3/26/2011

Five things i didn't know about Larry Page

1. He keeps a pulse on goings-on: insisting on approving every new hire — over 30k! to date -- by scanning a compressed version of the candidate's bio data -- going over one set per week and processing them in three or four days!

2. He has 'boundless ambition': he believes failure is when you stop attempting the outrageous --
  “Even if you fail at your ambitious thing, it’s very hard to fail completely... That’s the thing that people don’t get.”
(throws quotable quotes).

3. He likes people to 'think big' and make their ideas an order of magnitude more ambitious --

In 2003, Google execs debating setting up overseas engineering offices asked him how quickly he'd like Google to grow:
Page:  “How many engineers does Microsoft have?”
execs: About 25,000
Page: “We should have a million,” (in all seriousness).


4. He can have really far-fetched ideas!

In the early 2000s, Eric Veach, a Google software engineer was working on the early version of Google advertising system.
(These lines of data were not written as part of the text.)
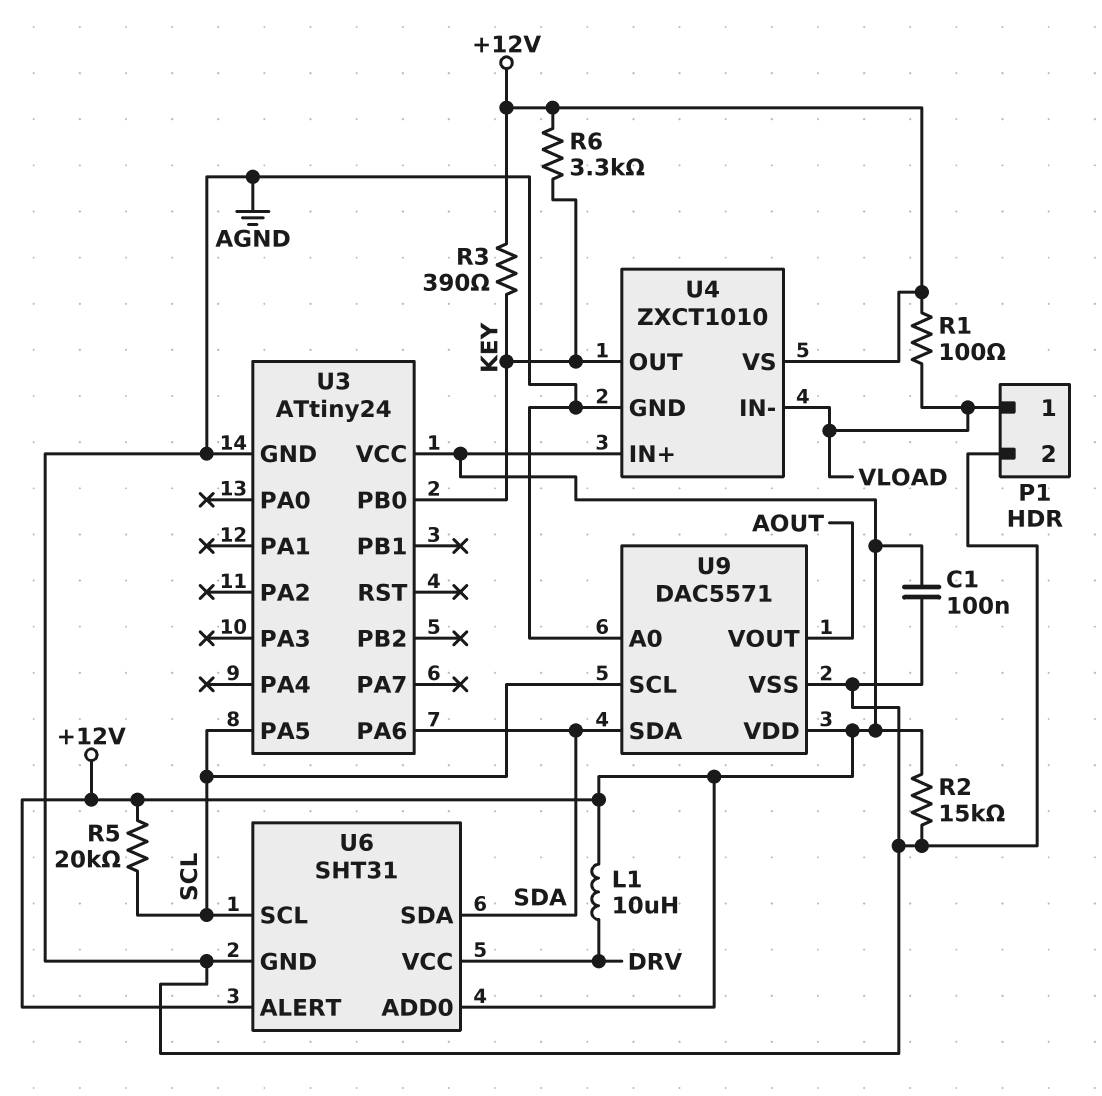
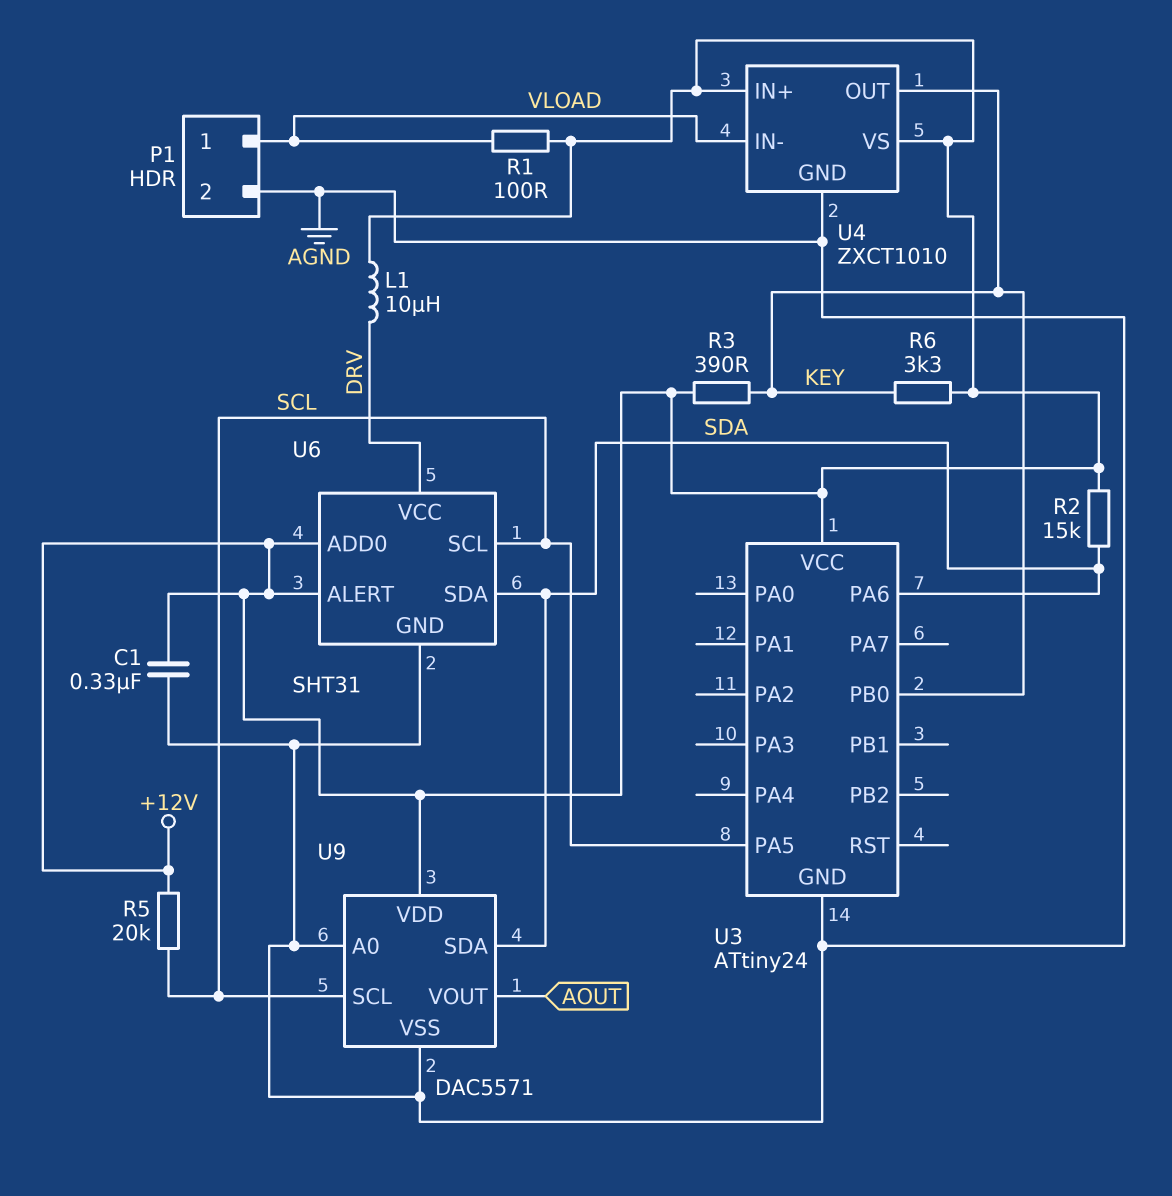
C1: 100nF (+12V, AGND) -> 330nF (+12V, AGND)
R2: 15k (+12V, AGND) -> 15k (+12V, SDA)

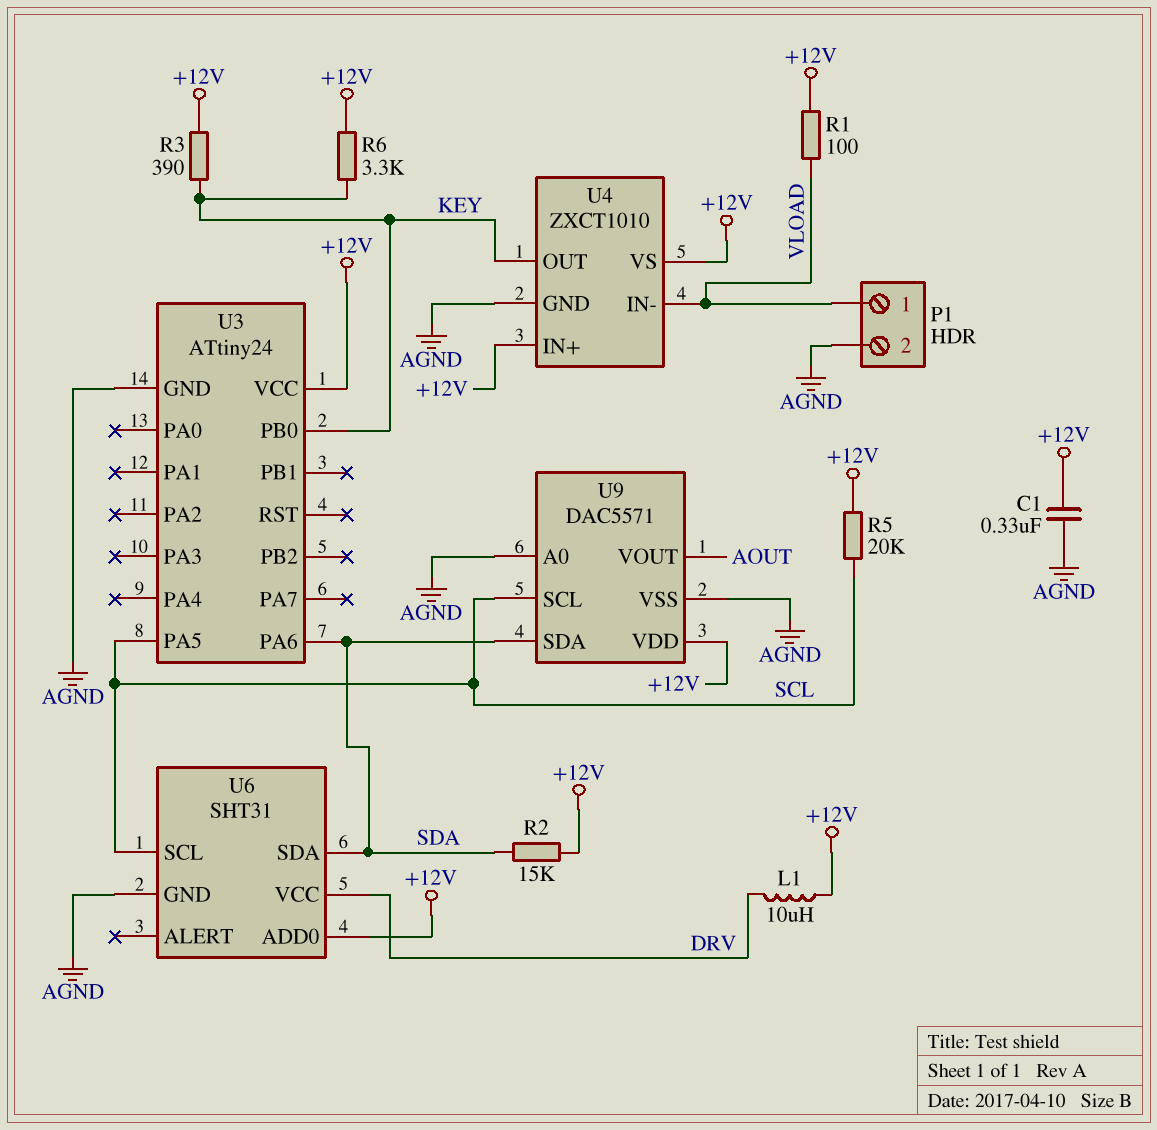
U6 pin ALERT: +12V -> none

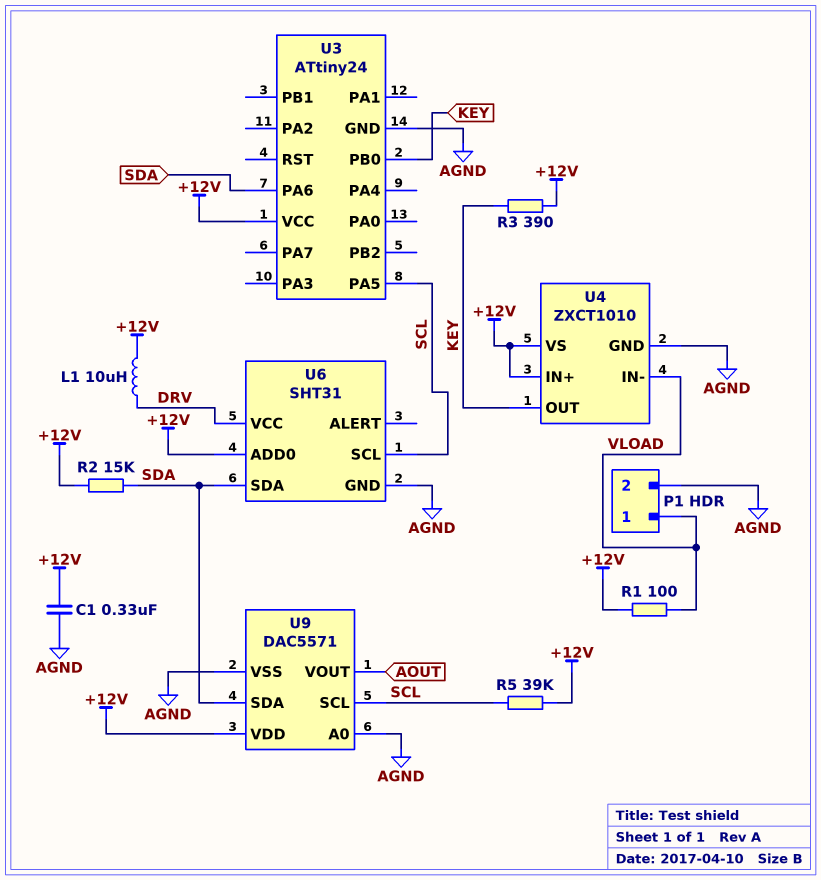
R5: 20k (+12V, SCL) -> 39k (+12V, SCL)
R6: 3.3k (+12V, KEY) -> none

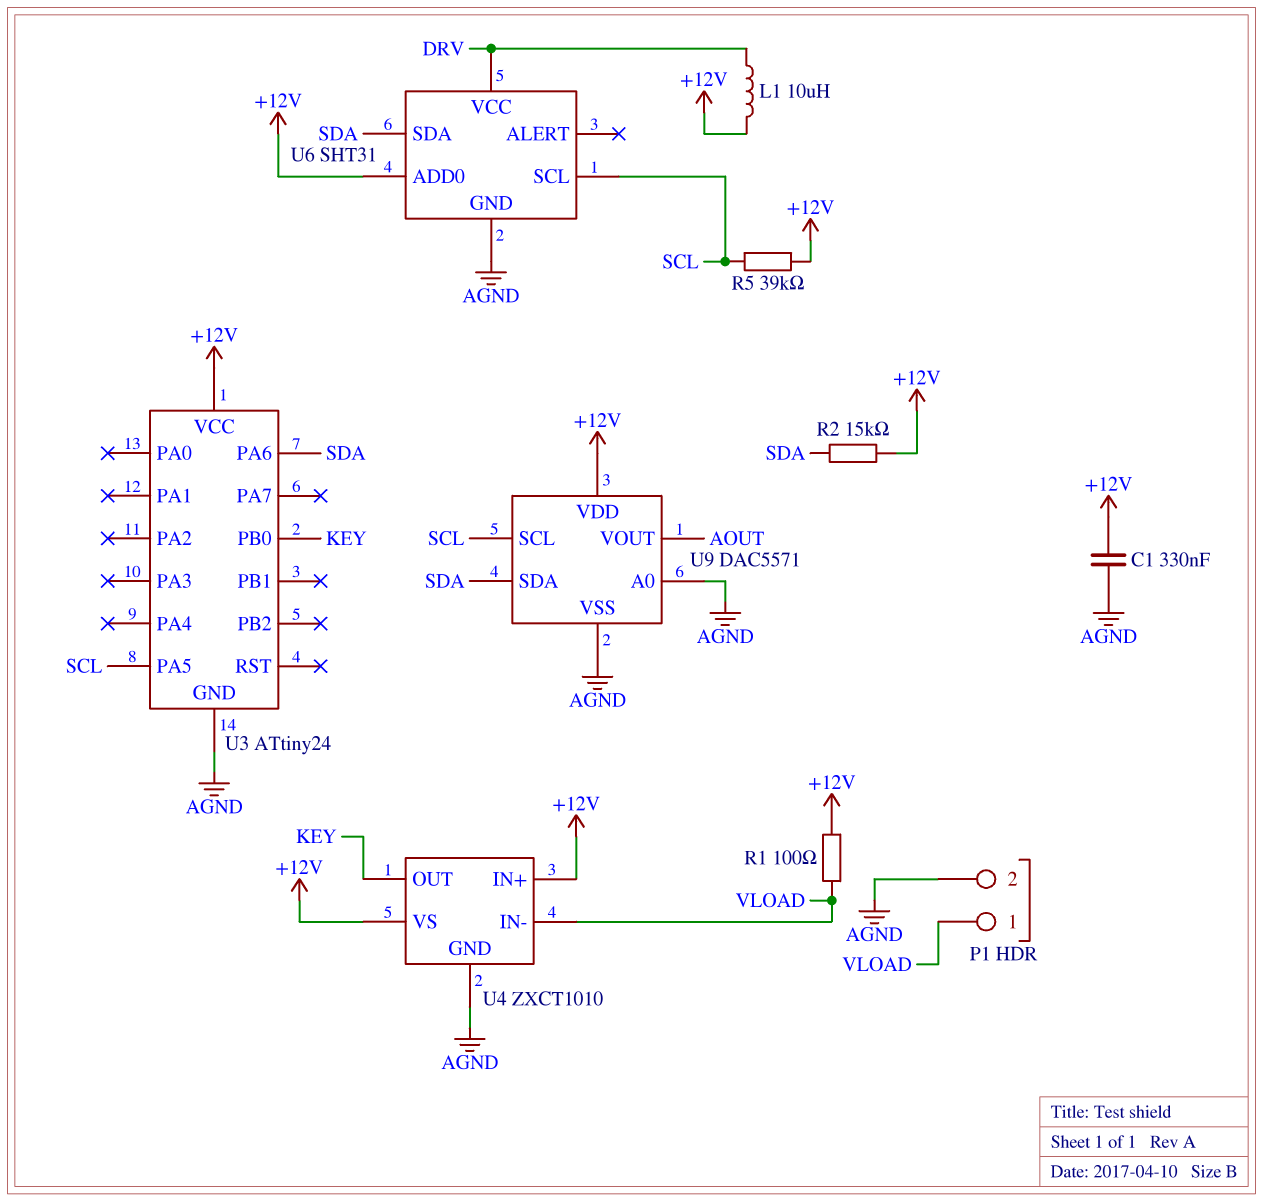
R3: 390 (+12V, KEY) -> none

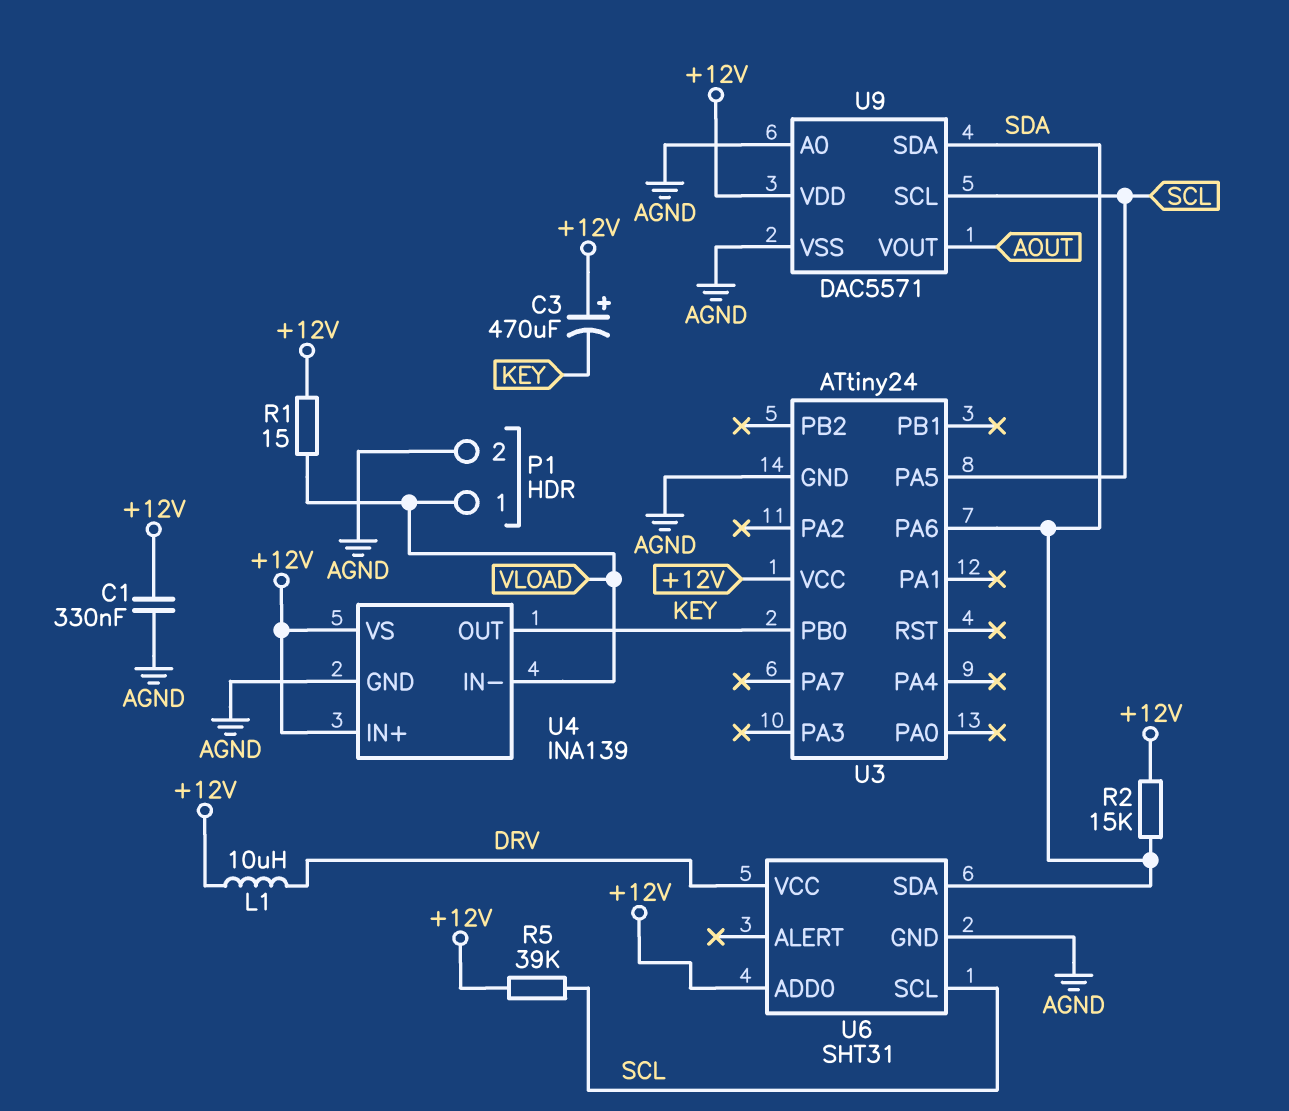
C3: none -> 470uF (plus +12V, minus KEY)
R1: 100 (+12V, VLOAD) -> 15 (+12V, VLOAD)
U4: ZXCT1010 -> INA139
Page was adamant on having a simple system which didn't require users to do anything more than give their credit card number.
During one session, Veach pointed out, not all countries commonly use credit cards.

Page proposed taking payments appropriate to the home country — in Uzbekistan, Google could take its payment in goats. :)

Veach: “Maybe we can get to that, but first let’s make sure we can take Visa and MasterCard.”

5. Both Page & Sergey Brin went to Montessori schools -- characterized by a spirit of freedom in pursuit of one's interests -- a spirit reflected in Page's pursuit of projects with potential to improve quality of life.


-- lifted shamelessly from 'Larry Page Wants to Return Google to Its Startup Roots'
by Steven Levy in Wired Magazine online, April 2011 edition.